GPU force buffer ops, reduction and comms on virial steps

Currently, Force buffer ops, force reduction and halo exchange fall back to CPU on virial steps. PME-PP comms are still active, but go from PME GPU to PP CPU.
Virial steps are irregular, so there is insignificant overall performance benefit to having GPU force buffer ops, reduction and comms on virial steps.
But code quality improvements related to reduced complexity of conditionals in do_force()/do_md() could be possible, due to more uniformity across steps.
GPU force Buffer ops on virial steps are relatively straightforward, but don't offer much improvement on their own
- see patch at https://gerrit.gromacs.org/c/gromacs/+/15960
GPU force reduction on virial steps is much more complex
- On non-virial steps, there is only one active force buffer and this is reduced with both the NB and PME forces.
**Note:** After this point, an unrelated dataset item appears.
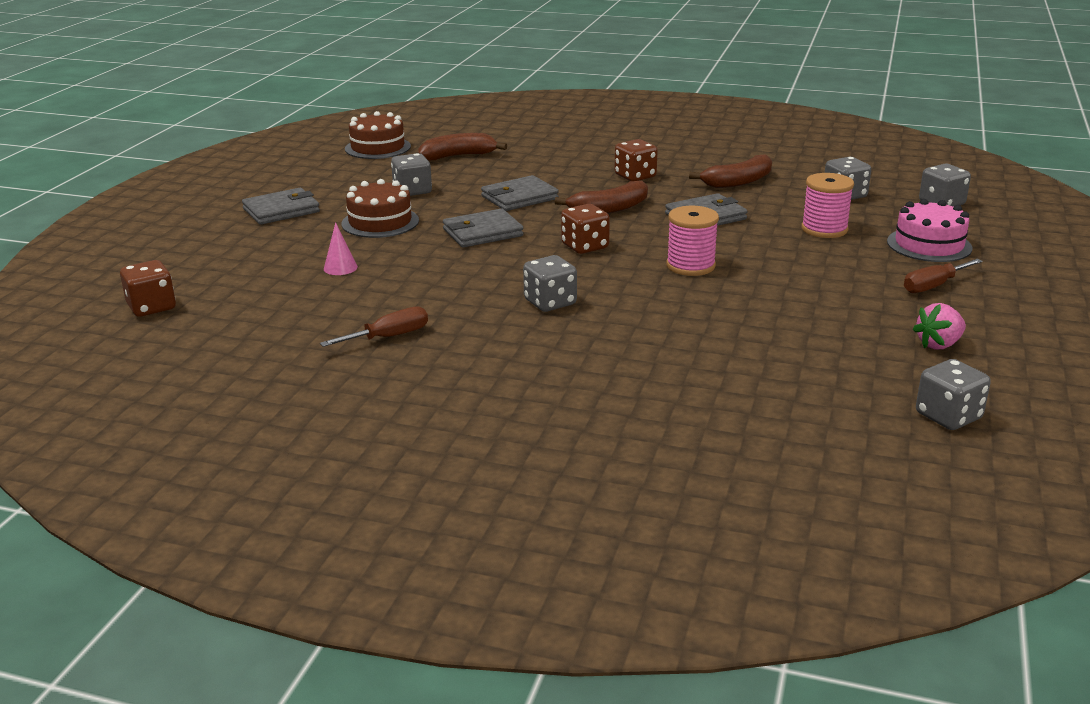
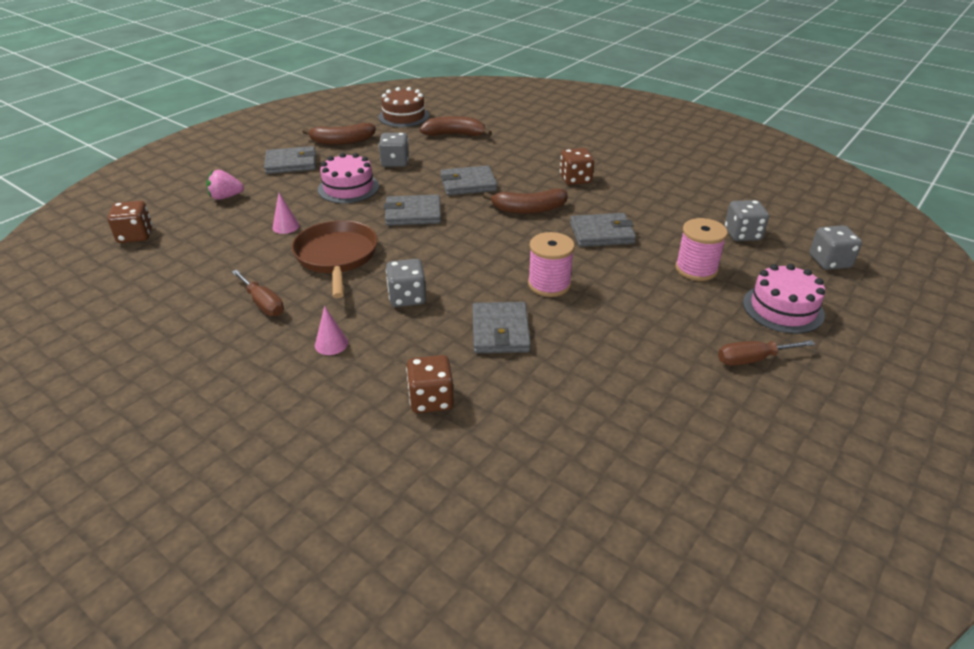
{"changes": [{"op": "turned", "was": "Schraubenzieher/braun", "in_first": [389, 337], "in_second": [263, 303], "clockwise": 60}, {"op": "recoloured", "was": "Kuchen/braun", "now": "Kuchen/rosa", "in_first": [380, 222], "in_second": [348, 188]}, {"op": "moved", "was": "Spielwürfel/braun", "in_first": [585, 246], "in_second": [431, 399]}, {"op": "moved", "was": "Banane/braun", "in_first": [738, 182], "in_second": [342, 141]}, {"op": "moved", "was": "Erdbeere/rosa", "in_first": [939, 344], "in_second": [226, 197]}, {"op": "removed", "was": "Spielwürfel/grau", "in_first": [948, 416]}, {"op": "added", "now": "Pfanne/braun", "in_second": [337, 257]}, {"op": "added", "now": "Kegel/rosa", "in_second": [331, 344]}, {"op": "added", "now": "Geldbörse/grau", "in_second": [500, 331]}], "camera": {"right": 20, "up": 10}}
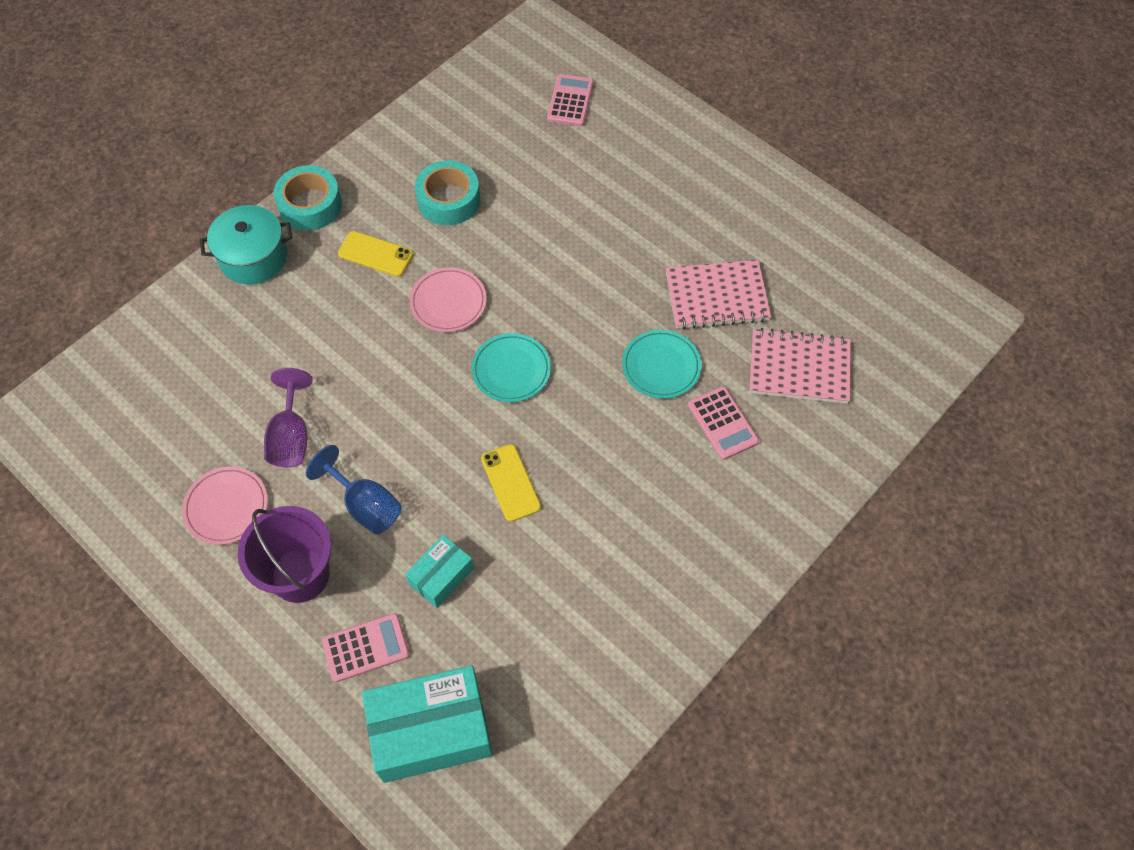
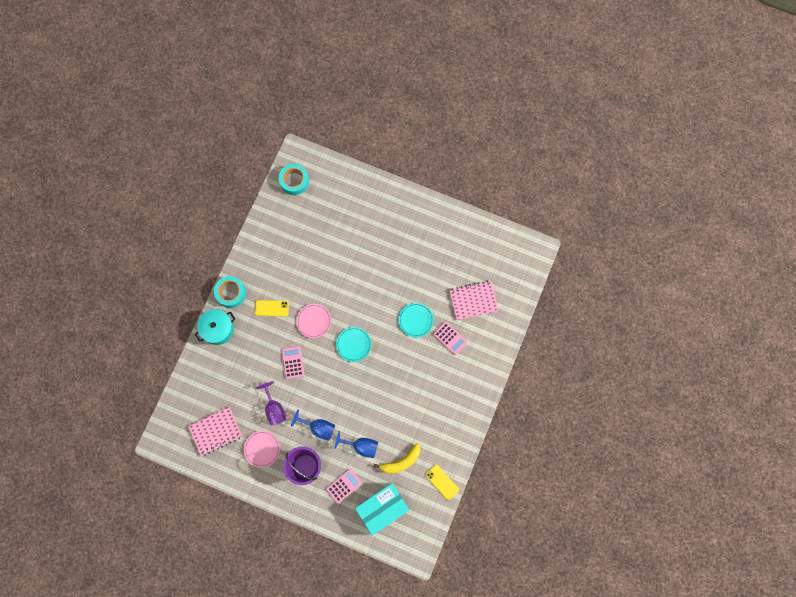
{"changes": [{"op": "replaced", "was": "Schachtel/türkis", "now": "Kelch/blau", "in_first": [441, 576], "in_second": [361, 446]}, {"op": "moved", "was": "Klebeband/türkis", "in_first": [448, 200], "in_second": [294, 181]}, {"op": "moved", "was": "Handy/gelb", "in_first": [510, 482], "in_second": [442, 482]}, {"op": "moved", "was": "Taschenrechner/rosa", "in_first": [570, 101], "in_second": [293, 362]}, {"op": "moved", "was": "Notizbuch/rosa", "in_first": [716, 297], "in_second": [216, 431]}, {"op": "added", "now": "Banane/gelb", "in_second": [401, 462]}], "camera": {"right": -20, "up": 15}}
- On virial steps, there exist 2 separate force buffers forceOut.forceWithShiftForces().force() and forceOut.forceWithVirial().force_. The former is reduced with the NB force, and the latter with the PME force.
- We currently have no concept of a second force buffer in the Stata Propagator or the GPU force reduction, and no concept of these distinct reductions.
- It seems that the additional complexity associated with introducing this would outweigh any reduced complexity in conditionals from having the GPU codepaths active on virial steps.
GPU force halo exchange on virial steps is relatively straightforward, but not clear there is any benefit to this without GPU force reduction.
My feeling is that the simplest solution is to keep force buffer ops, reductions and halo exchange on CPU for virial steps, as we have at the moment.

Edited Sep 29, 2020 by Alan Gray